The County maintains three types of roads. The types are paved or dust free, granular surfaced, and non-surfaced (dirt) roads.
The paved roads are primarily maintained by hiring contractors to perform resurfacing, crack filling, pavement repair and pavement markings. Shoulder maintenance along these roads is usually done with county personnel.
Granular surfaced roads are maintained by the annual application of either rock or gravel along with periodic blading of the roadway surface by county personnel. The annual application of granular surfacing is applied by contract. County forces apply spot applications of granular surfacing as needed. County personnel operating out of various maintenance facilities located around the county perform the blading. The County normally has eight motor graders engaged in the blading operation for the 720 miles of granular surfaced and 22 miles of dirt roads. This number is augmented with up to eight additional units should the weather conditions dictate and allow. The number of miles that any one motor grader is responsible for varies with surfacing type, location and traffic volumes. In addition to our central facility located in Marshalltown, the county has facilities located at 1655 Hopkins Ave, 2848 Gerhart Ave, 2827 160th St and 2888 Underwood Ave.

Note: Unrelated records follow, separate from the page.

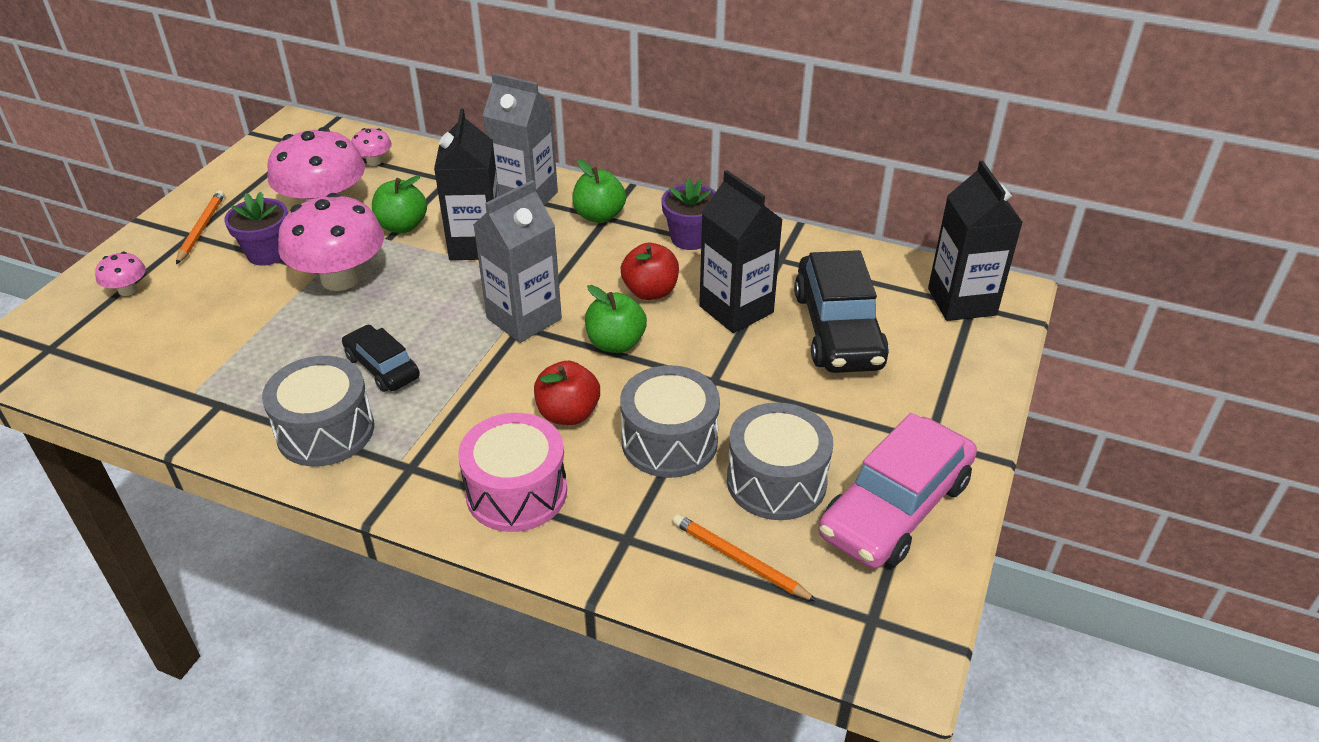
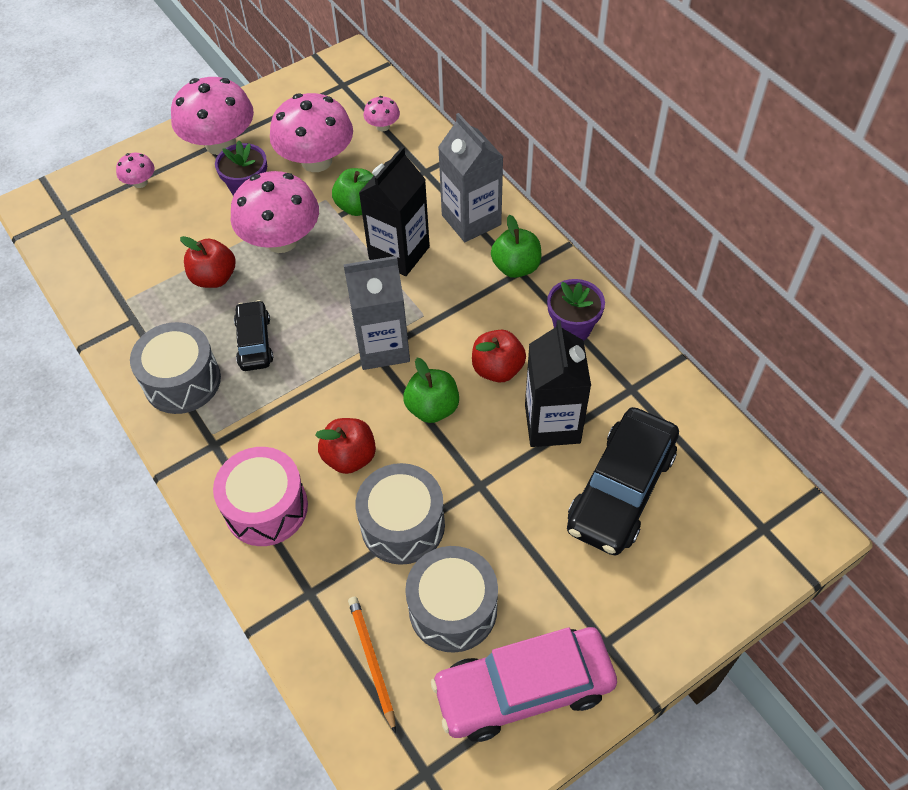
camera: 35 degrees right, 15 degrees up
(201, 229) = (220, 144): orange pencil -> pink mushroom
(289, 334) = (214, 278): none -> red apple
(961, 302) = (757, 519): black carton -> none

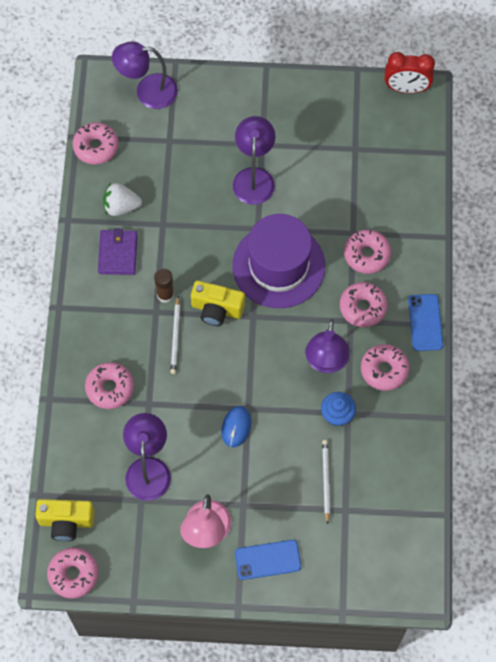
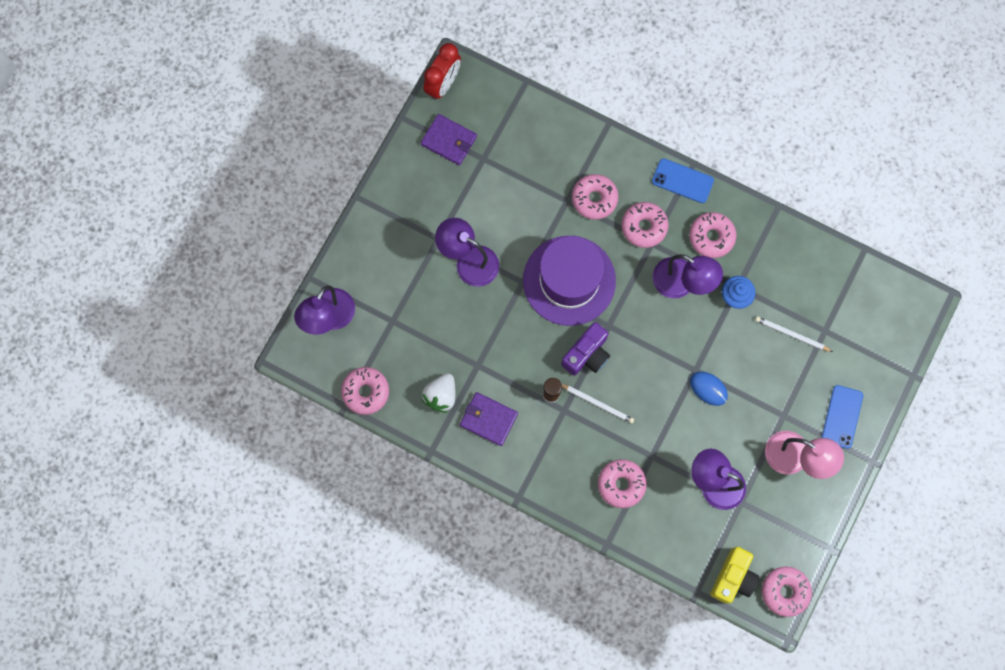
camera: 65 degrees left, 10 degrees up
(217, 309) = (587, 354): yellow camera -> purple camera
(356, 115) = (449, 141): none -> purple wallet

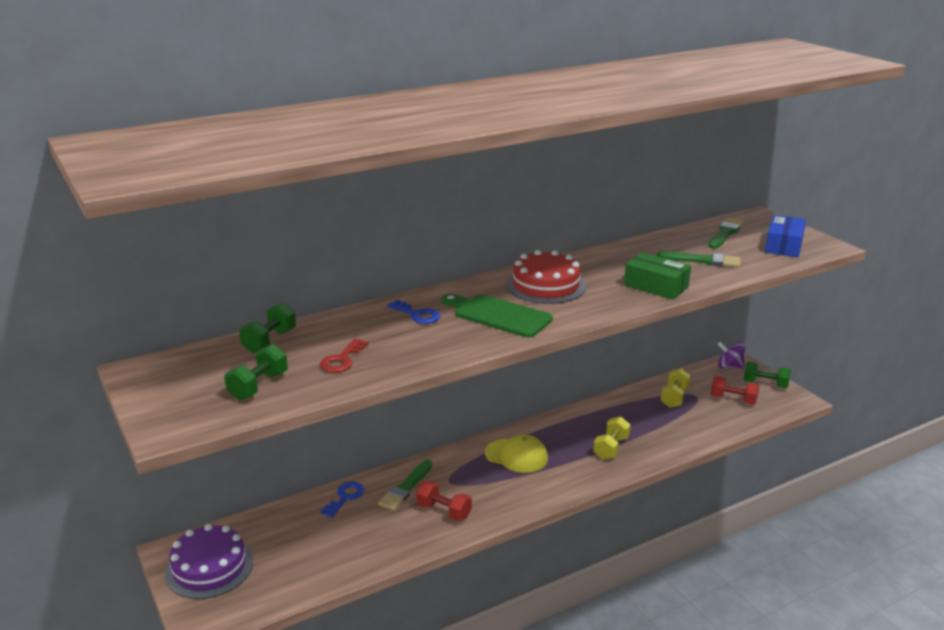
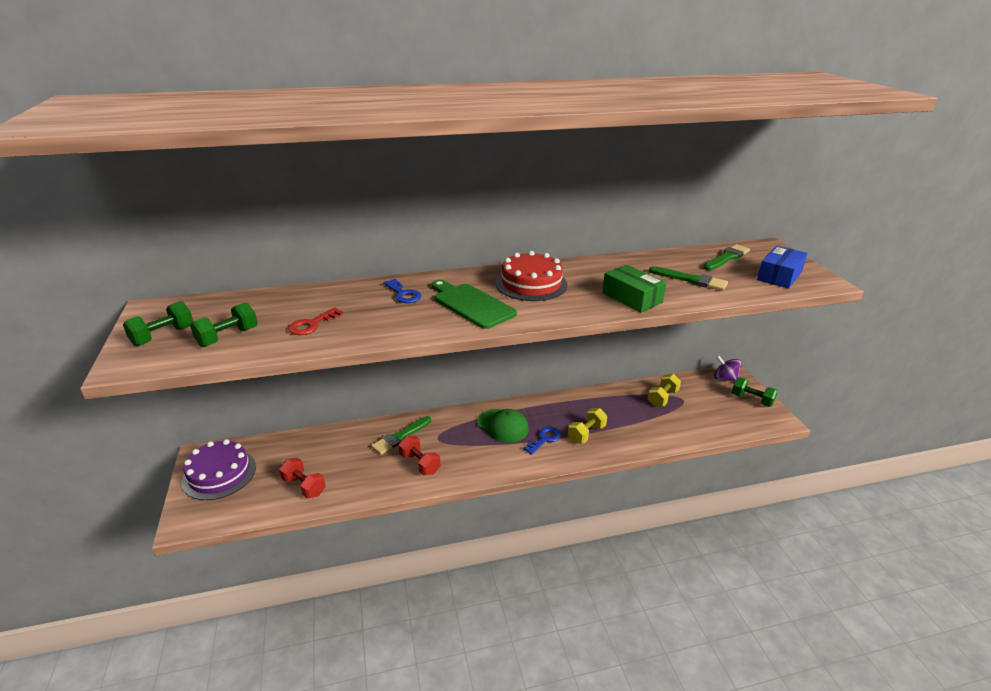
camera: 15 degrees right, 5 degrees up
(269, 341) = (269, 299): green dumbbell -> green dumbbell (163, 336)
(345, 497) = (350, 436): blue key -> blue key (544, 439)
(516, 456) = (503, 426): yellow cap -> green cap
(733, 400) = (716, 409): red dumbbell -> red dumbbell (304, 486)

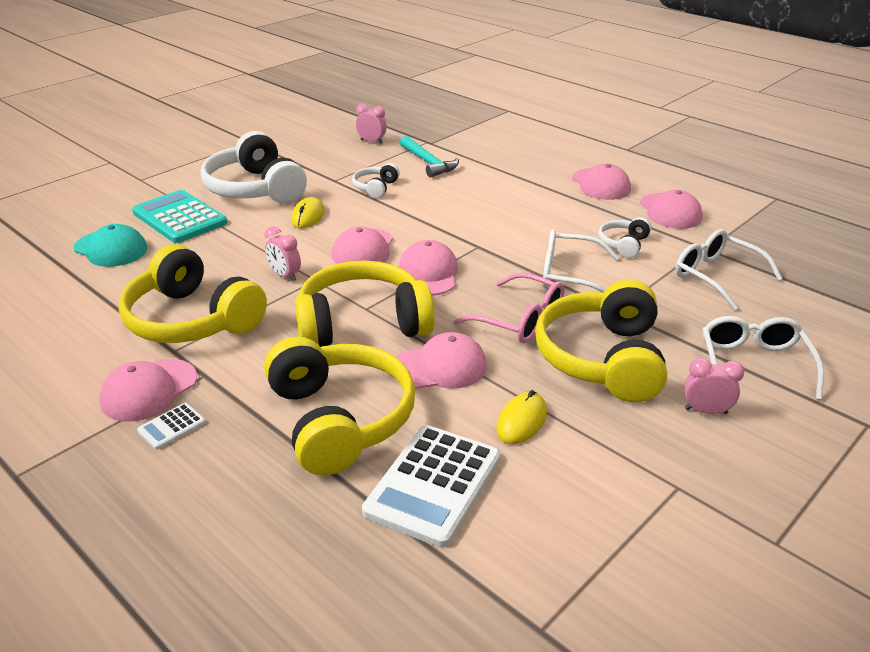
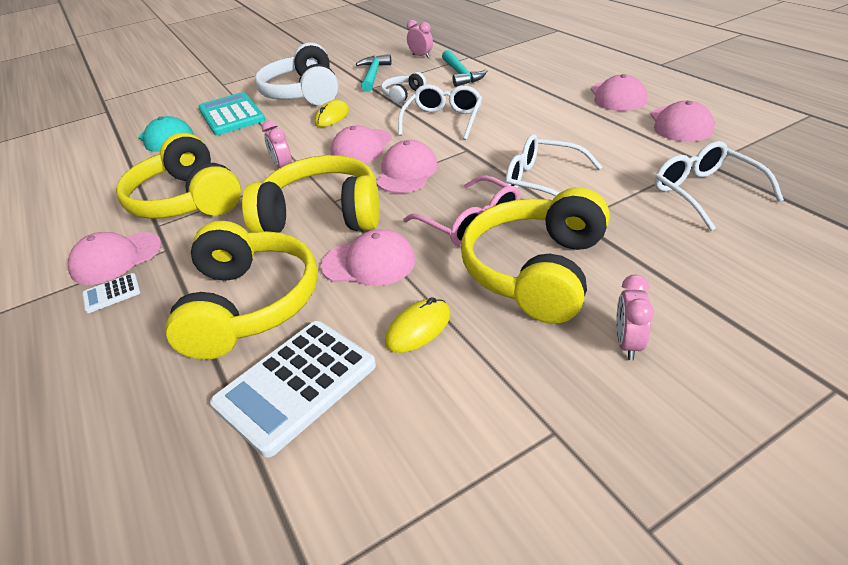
camera: 20 degrees right, 5 degrees up
(328, 165) = (373, 75): none -> turquoise hammer
(623, 244) = (614, 154): white headphones -> none
(706, 411) = (628, 343): pink clock -> pink clock turned 105 degrees counterclockwise
(754, 364) = (710, 295): white glasses -> white glasses (443, 120)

While granular surfaced roads are bladed on a regular basis, dirt roads are bladed on an as needed basis. Under certain weather conditions, a dirt road may only be bladed two or three times in a year.
Marshall County's existing snow removal equipment is utilized for the purpose of clearing all snow or ice, sanding, salting, and other maintenance. These services are accomplished by using the money budgeted following the guidelines of the Snow Removal Ordinance adopted by the Board of Supervisors. The county has available for snow removal 16 motor graders, eight single axle trucks, eight tandem axle trucks, two end loaders and two snow blowers. Fourteen of the trucks are capable of spreading sand or salt in addition to plowing snow. One truck is capable of spreading a liquid salt or calcium solution upon the roadway. As a general rule, the motor graders remove snow from the granular roads and the trucks works on the paved system; however, on occasion, they can be intermixed on the various road surfaces.
Drainage tile that cross the roadway is the county's responsibility to maintain. If you suspect a problem exists with a road tile crossing or you would like to install a new crossing, you should contact the County Engineer's Office.
Any damage to a bridge should be reported to the County Engineer's Office. The County through it's own forces and with the help of contractors maintain the bridges and culverts of the county. The county maintains most driveway culverts onto a county road.
The county cleans ditches to maintain or improve roadway drainage. Ditches are also used for snow storage during winter months. Requests for ditch cleaning far exceed our ability to clean ditches and are prioritized on need, request date, location and other circumstances. We must seek approval from the Iowa One Call System prior to cleaning any ditch. The Iowa One Call approval can take up to three working days to acquire; therefore, when our equipment is in the area it does not mean that we will be able to clean the ditch. The dirt that is in the ditch belongs to the county to dispose of as they see fit. If you feel that a road ditch needs to be cleaned and/or you would like the dirt, you should contact the County Engineer's Office.
The county does not apply dust control except in cases of when your road is established as a detour or haul road. You must have a permit to install any form of dust control to the road surface. If you would like dust control, contact the County Engineer's Office.
The County erects and maintains approximately 8,000 signs on the Secondary Road System. Signs are expensive to erect and maintain. Marshall County has a two-person crew that works full time on sign maintenance.